Jonathan Kozol, the education activist, teacher and author, famously described these “gaps” in his 1992 book Savage Inequalities: Children in America’s Schools. That same year, he told an interviewer: “We need to have urban schools that are so good that they will not be abandoned by white people, and this is impossible without equitable funding. Until we have equitable funding for our urban schools, there’s no chance in the world that white people in large numbers are going to return.”

These inequities have led to court challenges in almost every state. And in the majority of them, the court has ordered the states to overhaul their system to fund public schools more equally. These challenges began in the 1970’s, with a landmark case in California – Serrano v Priest (1971).

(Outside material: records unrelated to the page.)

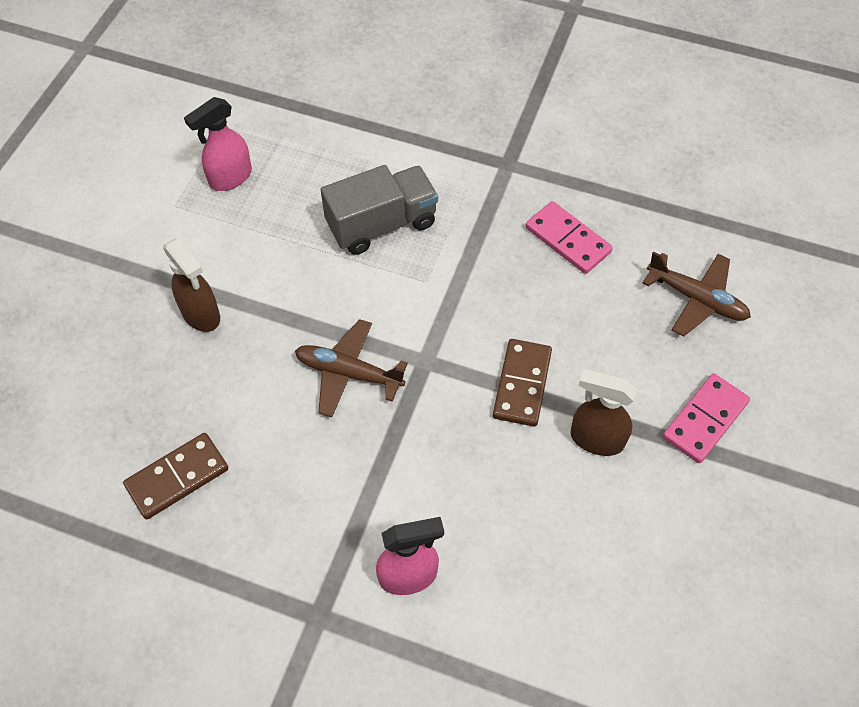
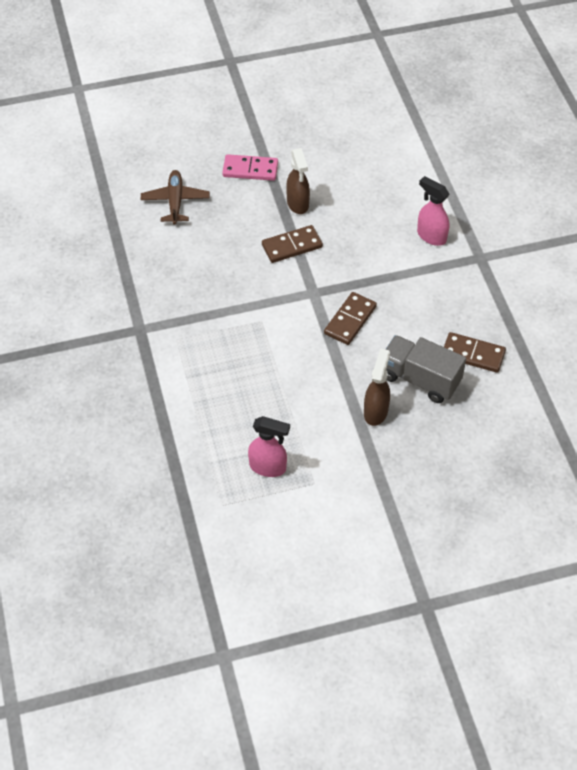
camera: 125 degrees left, 5 degrees down
(348, 373) = (350, 320): brown plane -> brown domino
(381, 224) = (238, 364): grey truck -> grey truck (420, 379)
(567, 240) = (178, 272): pink domino -> none

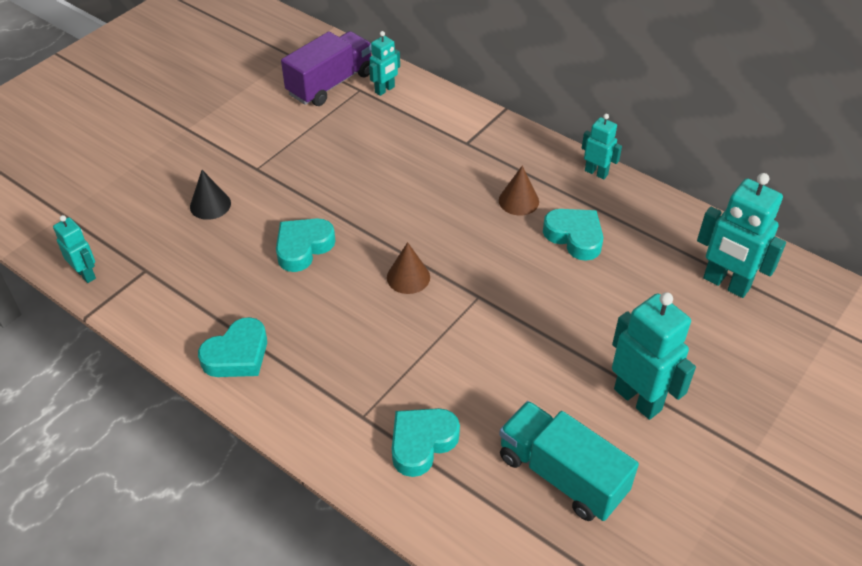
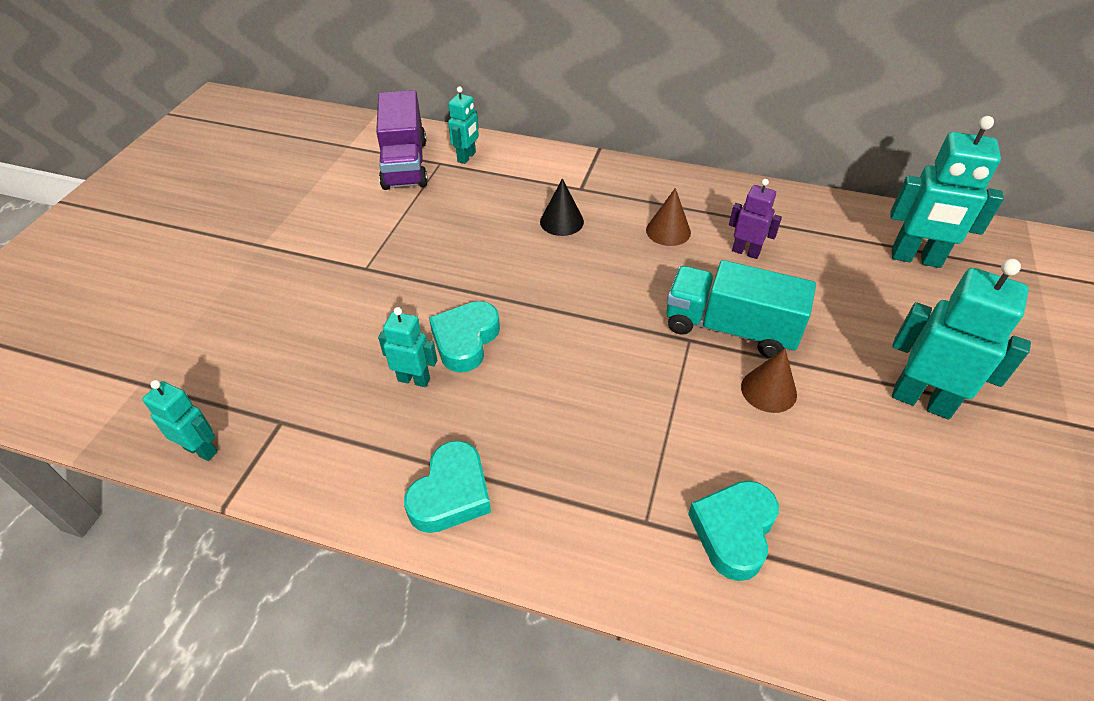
camera: 20 degrees left, 0 degrees up
(210, 205) = (329, 322): black cone -> black cone (561, 221)
(330, 84) = (405, 164): purple truck -> purple truck turned 150 degrees clockwise
(408, 277) = (602, 340): brown cone -> brown cone (768, 390)
(561, 475) = (908, 515): turquoise truck -> turquoise truck (730, 328)
(574, 237) = (746, 252): turquoise heart -> purple robot
(596, 172) = (725, 186): turquoise robot -> turquoise robot (414, 379)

In that case, the state’s high court ruled that a child’s access to public education cannot be based on the wealth of his or her parents.

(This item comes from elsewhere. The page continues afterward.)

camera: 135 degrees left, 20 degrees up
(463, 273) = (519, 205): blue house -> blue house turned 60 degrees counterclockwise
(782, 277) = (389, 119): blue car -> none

In the past decade, the debate over school finance has grown as states have adopted performance standards, enforced by No Child Left Behind. Some argue that to meet higher standards, schools need more money. Others say that spending increases don’t always translate into higher performance, and that if more money in funneled into our schools – it must be well accounted for.

“Locally, if we just work on getting more money and use it the same old way without raising expectations or professional development, then there will be only modest improvement in the schools,” says Allan Odden, Professor in the Department of Educational Leadership and Policy Analysis at the University of Wisconsin-Madison.


  • Jane S.

    What we need is to fund the public universities to raise professional development. Continuing Education can raise our caring, our pay, our information and our skills.

  • SoD1

    TAX the Churches, Tax ALL Religious Institutions, TAX the Corporations ‘preemptively’ for creating and educating the basis for their Workforce!

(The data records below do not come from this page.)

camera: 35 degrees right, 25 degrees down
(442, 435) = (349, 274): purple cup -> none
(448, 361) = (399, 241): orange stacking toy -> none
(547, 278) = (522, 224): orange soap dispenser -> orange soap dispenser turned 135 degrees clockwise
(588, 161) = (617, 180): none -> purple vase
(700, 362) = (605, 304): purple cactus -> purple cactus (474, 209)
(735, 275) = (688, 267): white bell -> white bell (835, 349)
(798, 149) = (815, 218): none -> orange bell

    Utilize that Money to finance the Education of what IS the Future of America, ALL our Children!

  • Josh T.

    We need to restructure our system of funding for public education at the k-12 level. The cause for poor student performance is not due to bad teachers, it would would ridiculous to attribute such a characteristic to the entire teaching profession of America. Public schools are failing because property taxes and state sales and income tax vary on location. Funding can easily determine quality of teaching, in turn affecting child performance. Instead, lets create a federal system of funding which would be based upon student demand. Funding would derive from taxes, but would be equally doled out by the federal government, relative to student population in a given area.

  • Bob Tallon

    How did America fund education in the past. The separating of students into grades and age groups keeps the costs totally high. Why can’t a teacher be proficient in several areas. Such as history,basic math,and science . Mixing age groups lets older children mentor younger ones lessons for younger students reenforce forgotten lessons for older children. Lessons for older children have an inductive effect for younger children as they hear bits and pieces. This industrialization of education is the whole problem with education. Students thrive where they are known and excepted, no modern regional school district provides this.Modern regional school districts foster mental disassociation ,aggression, sexual tension,and unhealthy mental development. The teachers,support staff,administration degrade into industrialized robots incapable of empathy,concern,and compassion.This process builds great armies but poor human beings.It is the process that fosters the monster we now call public education not the students and teachers. The same self assured Noble prize winning economists that have bankrupted America promote this dissociative model of robot existence to maximize profit,efficiency,information,housing,advertisement,religion,family and government.
    Humans work best in groups of 50 to 15 for social development. This was the model of the past that created a middle class that built the greatest nation of modern times. Industrialization is putting us into the toilet.